Monday, August 17, 2009

Hippo moves into Claremont

File this under the entrepreneurial spirit section: According to a publisher's note in this week's edition of The Hippo, the parent company of the newspaper has started a new newspaper to serve Claremont and surrounding communities, in the wake of the demise of the Eagle Times: ["Newspaper adventure"].
The new newspaper is called The Compass. It started on July 23 and will start running weekly next week. Anyone interested in checking out some of the impressive samples, you can download them in PDF online: ["The Compass"].
This is the second or third newspaper company that has ventured into the murky newspaper waters of Claremont and vicinity. I believe the Valley News company said it was going to reach out to readers in the area, creating more content for them in its daily paper. Dan Kennedy also wrote about a former resident who was working on a Web-only news site for the area.
It's good to see some folks jump in to cover one of the state's smaller but more complicated cities. As I wrote here ["More newspaper problems in NH"], there are a lot of stories to be told in Claremont. There are even more in the surrounding area. In addition, it's a lot easier starting up a weekly than trying to make ends meet publishing a daily. Running a weekly can be done barebones [I know, I do it every day!] while using the power of the Web to present daily breaking news to the public. If you already have the infrastructure in place, like a printing press [or access to one, inexpensively], at least one decent sales person willing to work it, and an editor and reporter, to gather content, it isn't very hard to do. Throw in some submitted content to the mix, and you can make a go of it.

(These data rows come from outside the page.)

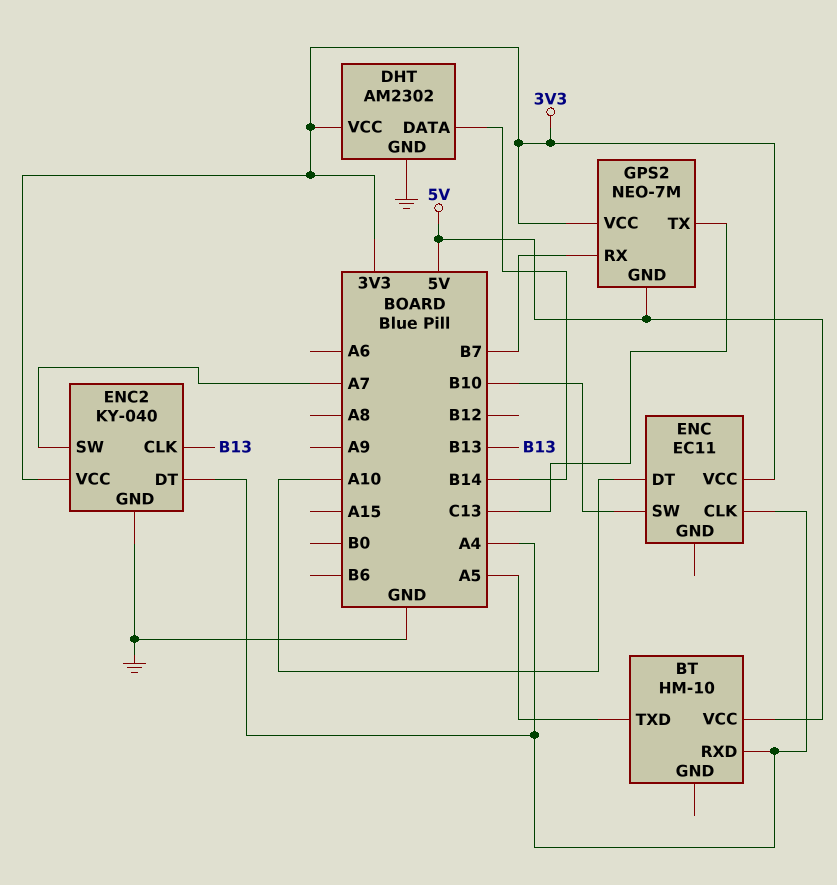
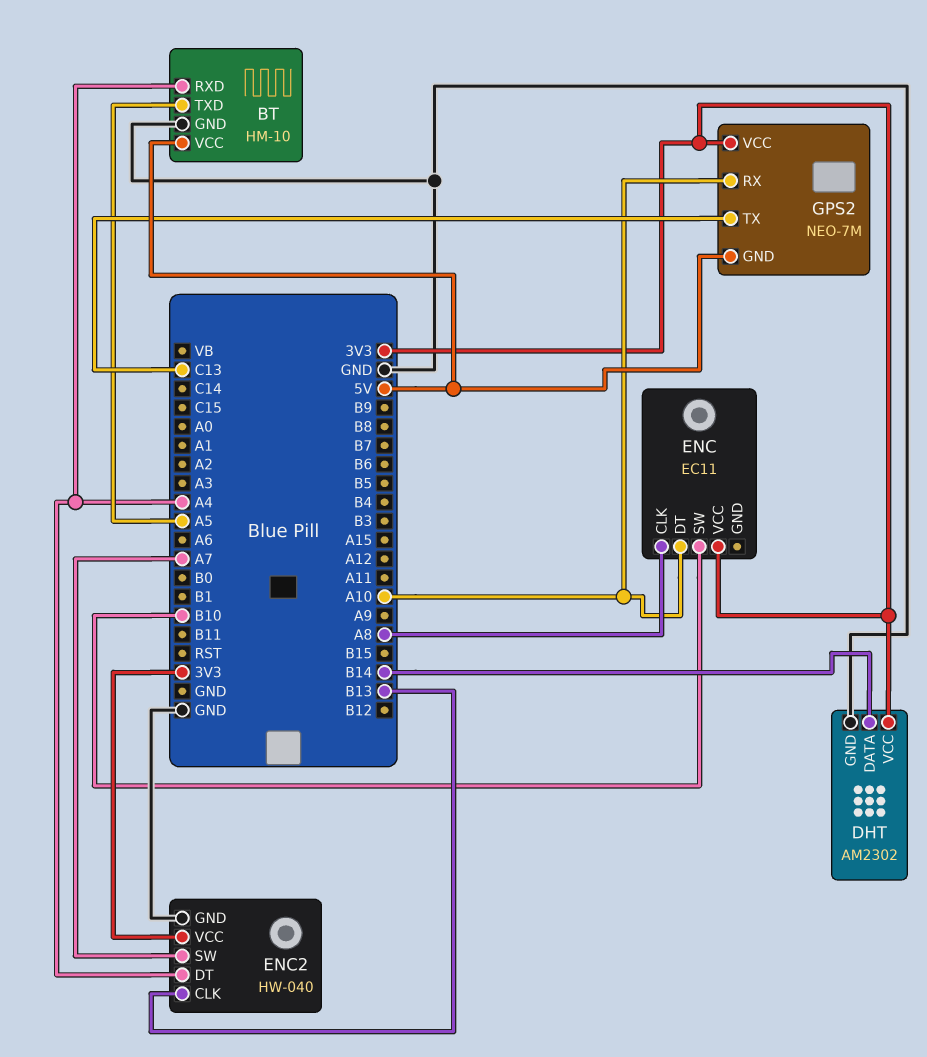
BT pin GND: none -> GND
ENC pin CLK: A4 -> A8
ENC2: KY-040 -> HW-040
GPS2 pin RX: B7 -> A10

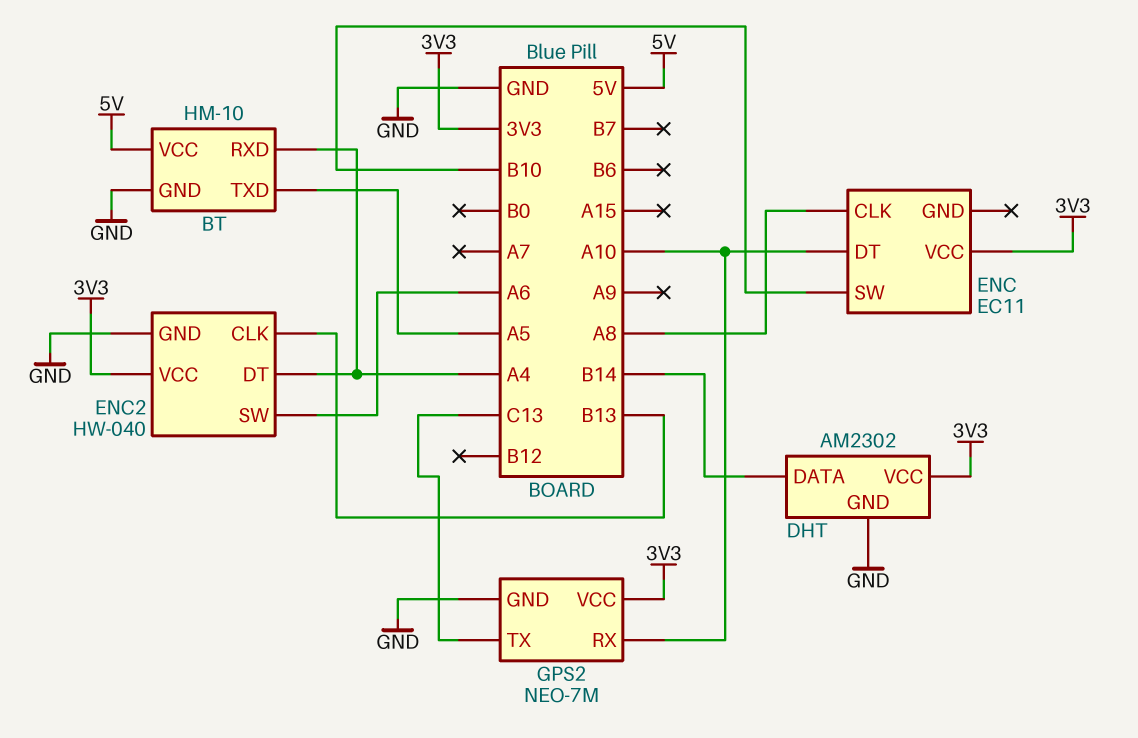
ENC2 pin SW: A7 -> A6
GPS2 pin GND: 5V -> GND

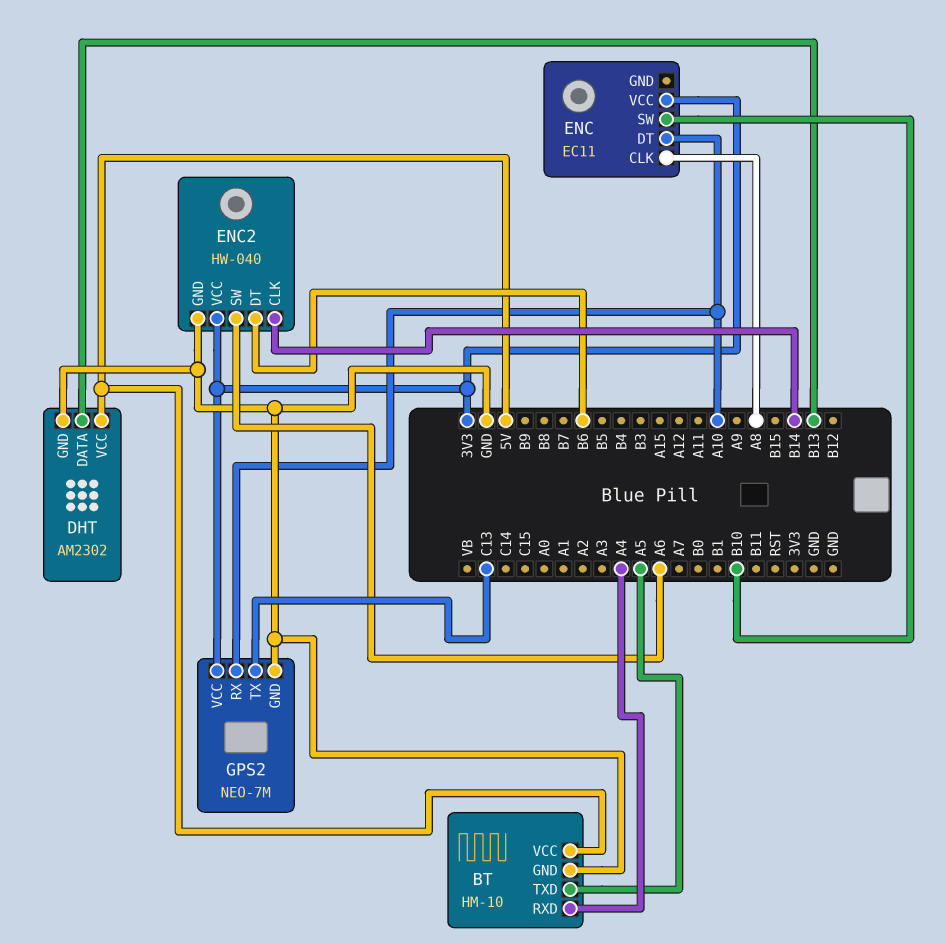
DHT pin DATA: B14 -> B13
DHT pin VCC: 3V3 -> 5V
ENC2 pin CLK: B13 -> B14
ENC2 pin DT: A4 -> B6

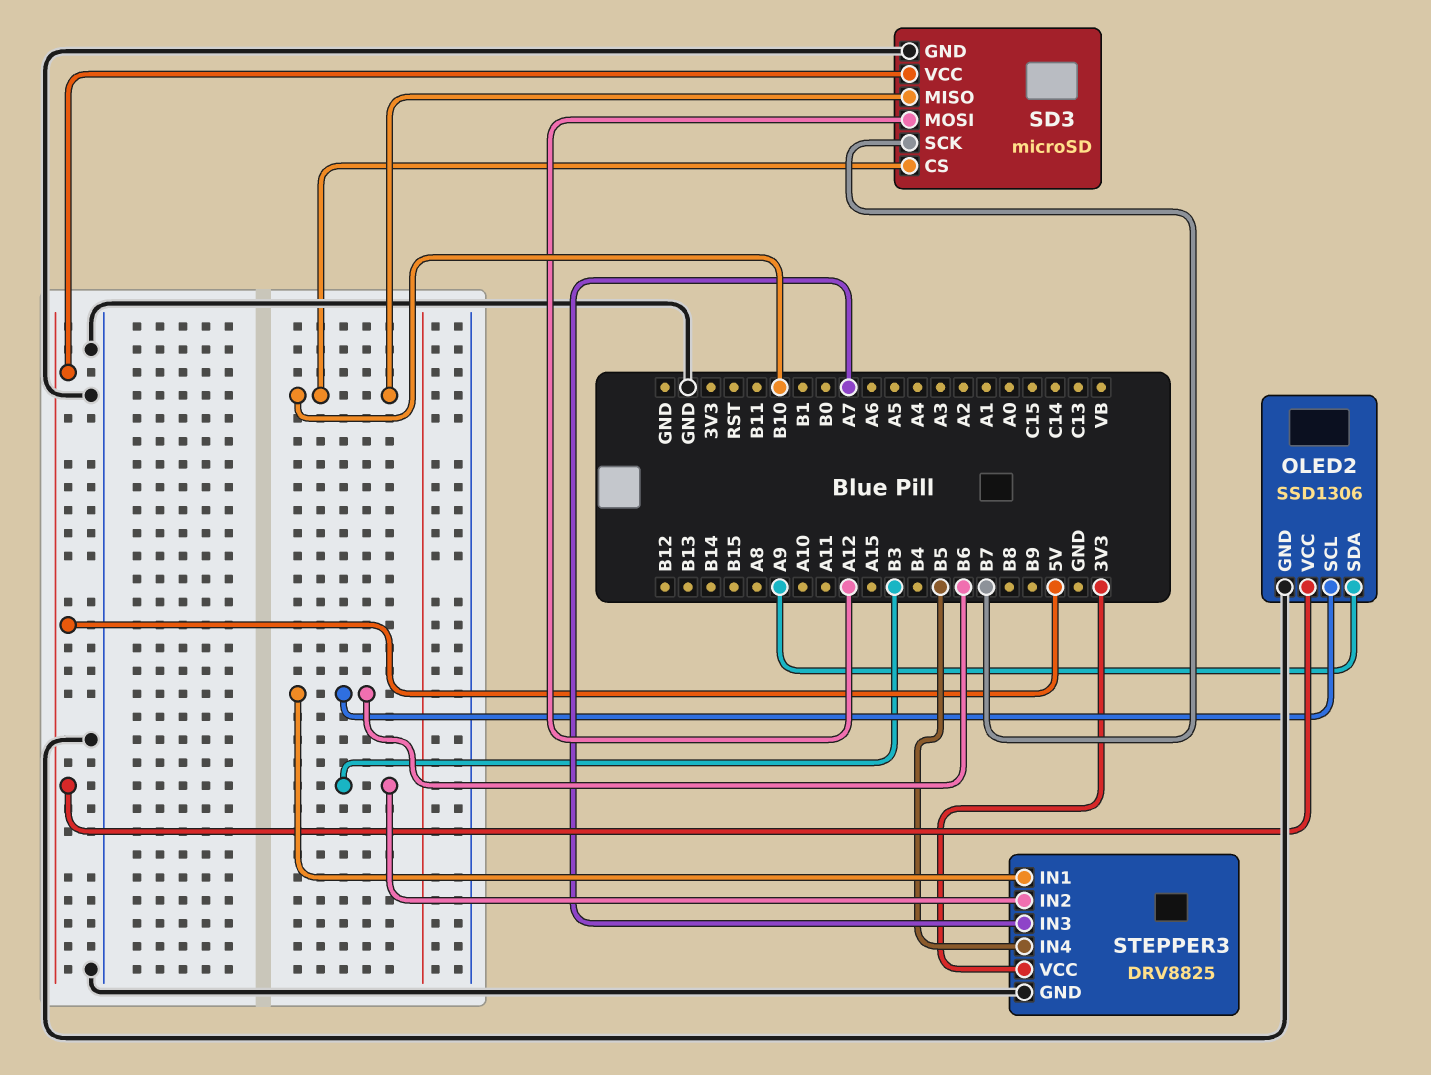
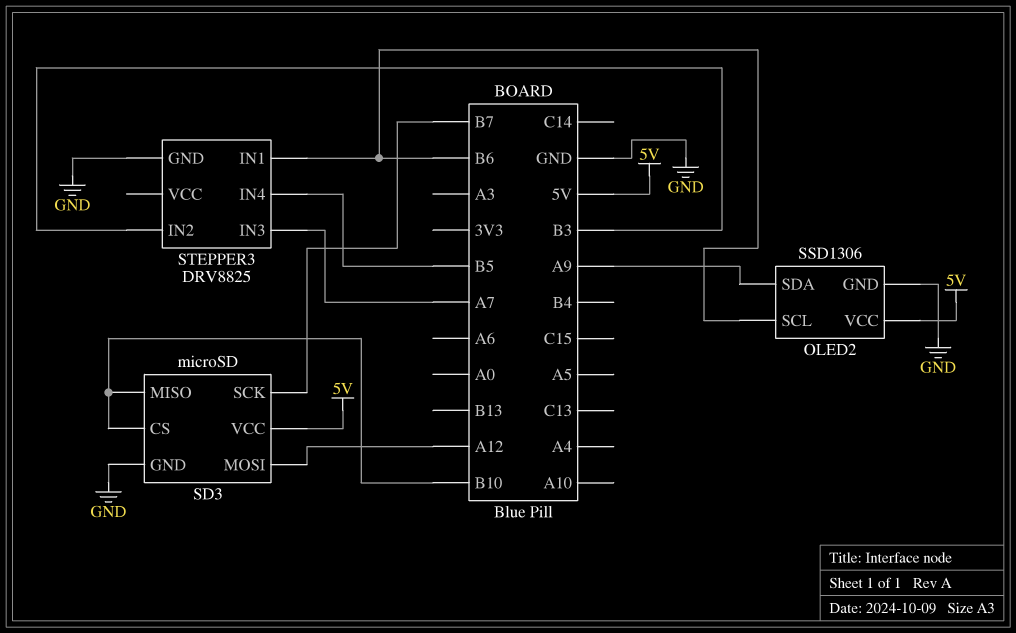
STEPPER3 pin VCC: 3V3 -> none

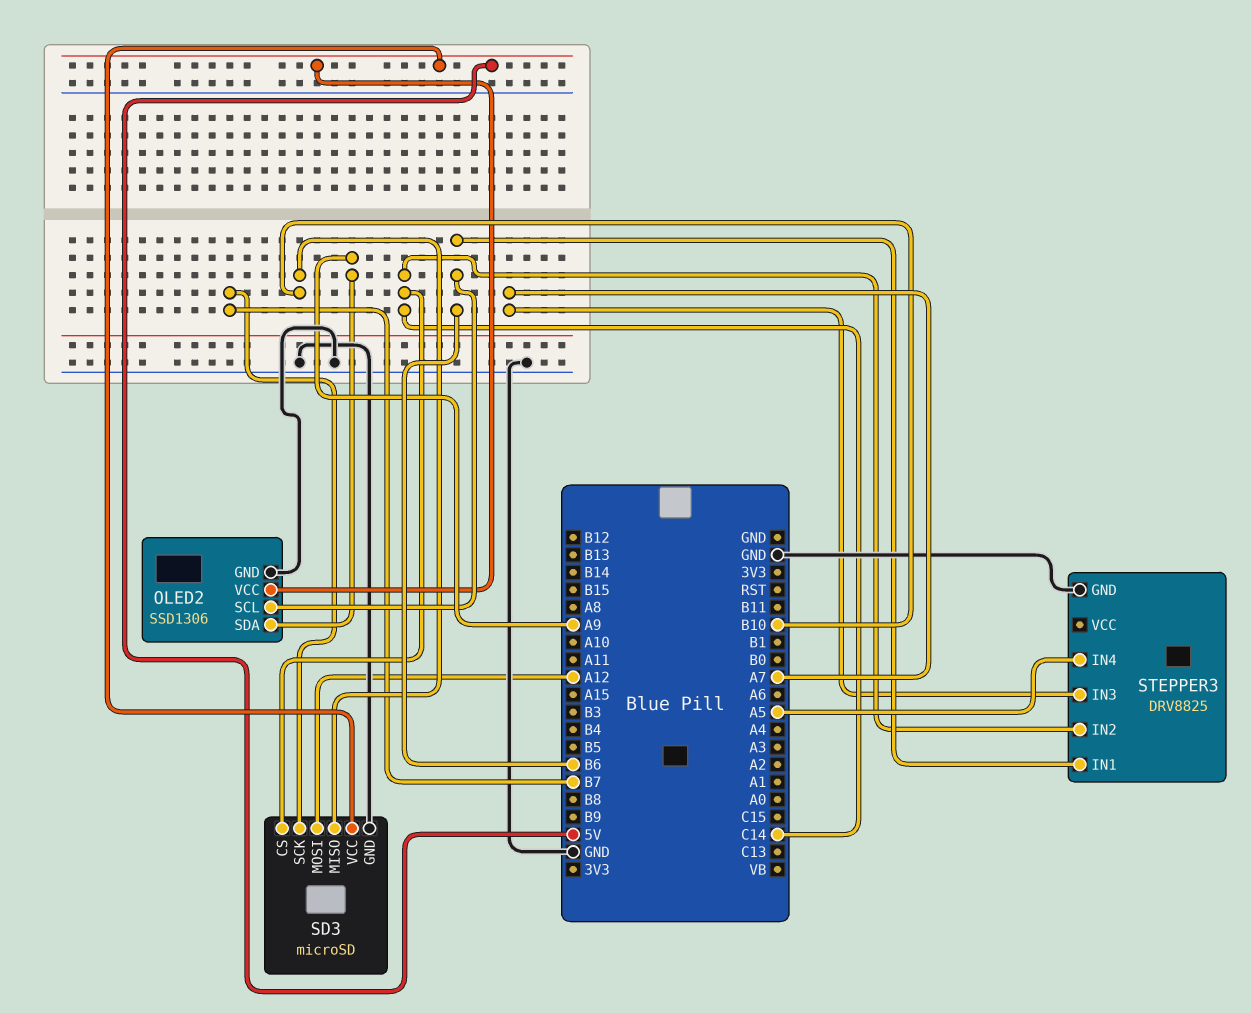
SD3 pin CS: B10 -> C14
STEPPER3 pin IN2: B3 -> C14
STEPPER3 pin IN4: B5 -> A5

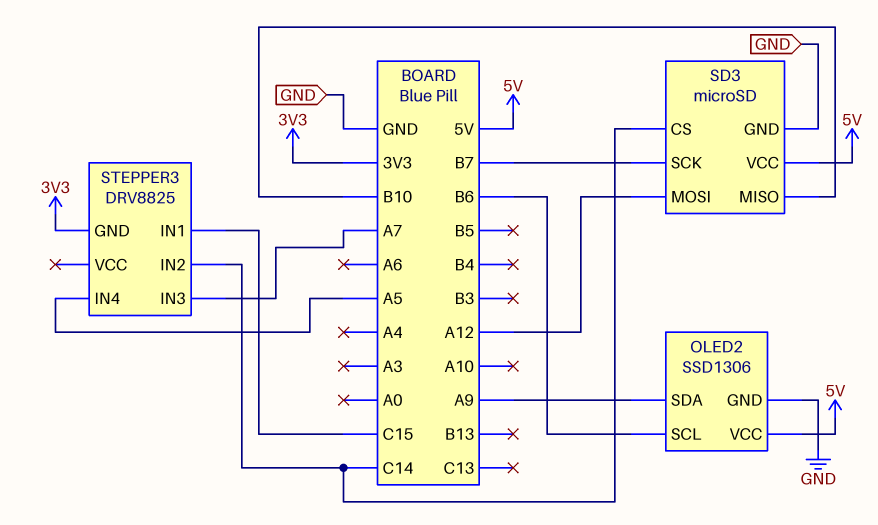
STEPPER3 pin GND: GND -> 3V3
STEPPER3 pin IN1: B6 -> C15

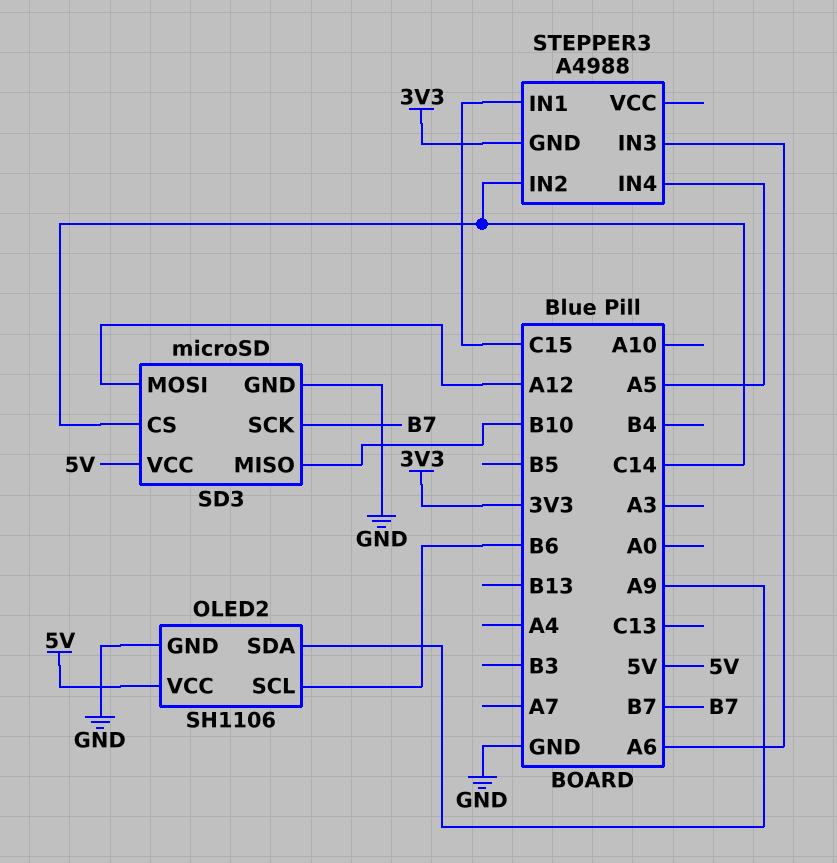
OLED2: SSD1306 -> SH1106
STEPPER3: DRV8825 -> A4988
STEPPER3 pin IN3: A7 -> A6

While the Hippo did abandon its Concord effort, the company's expansion is impressive, buying a depressed property in southern Maine and now, creating one for western New Hampshire, along with the Manch Express, Manch and Nashua versions of the Hippo, and its niche publications. While they probably aren't thinking about this, the next step would be for them to get their own printing press in order to shave off the cost of outsourcing the printing. Sure, there are other expenses to be had that might not make this such a good idea. But if you see all the things that are published on the Concord Monitor's printing presses, you'd understand my point. Who was it who said that the power of the press is available for those who own one?
Despite what the modernists say, print is not dead. It's just going through changes. And there is nothing like looking at a newspaper while it is in your hands! Here's hoping that the Hippo folks keep it going and best of luck to them and their ever-expanding newspaper empire.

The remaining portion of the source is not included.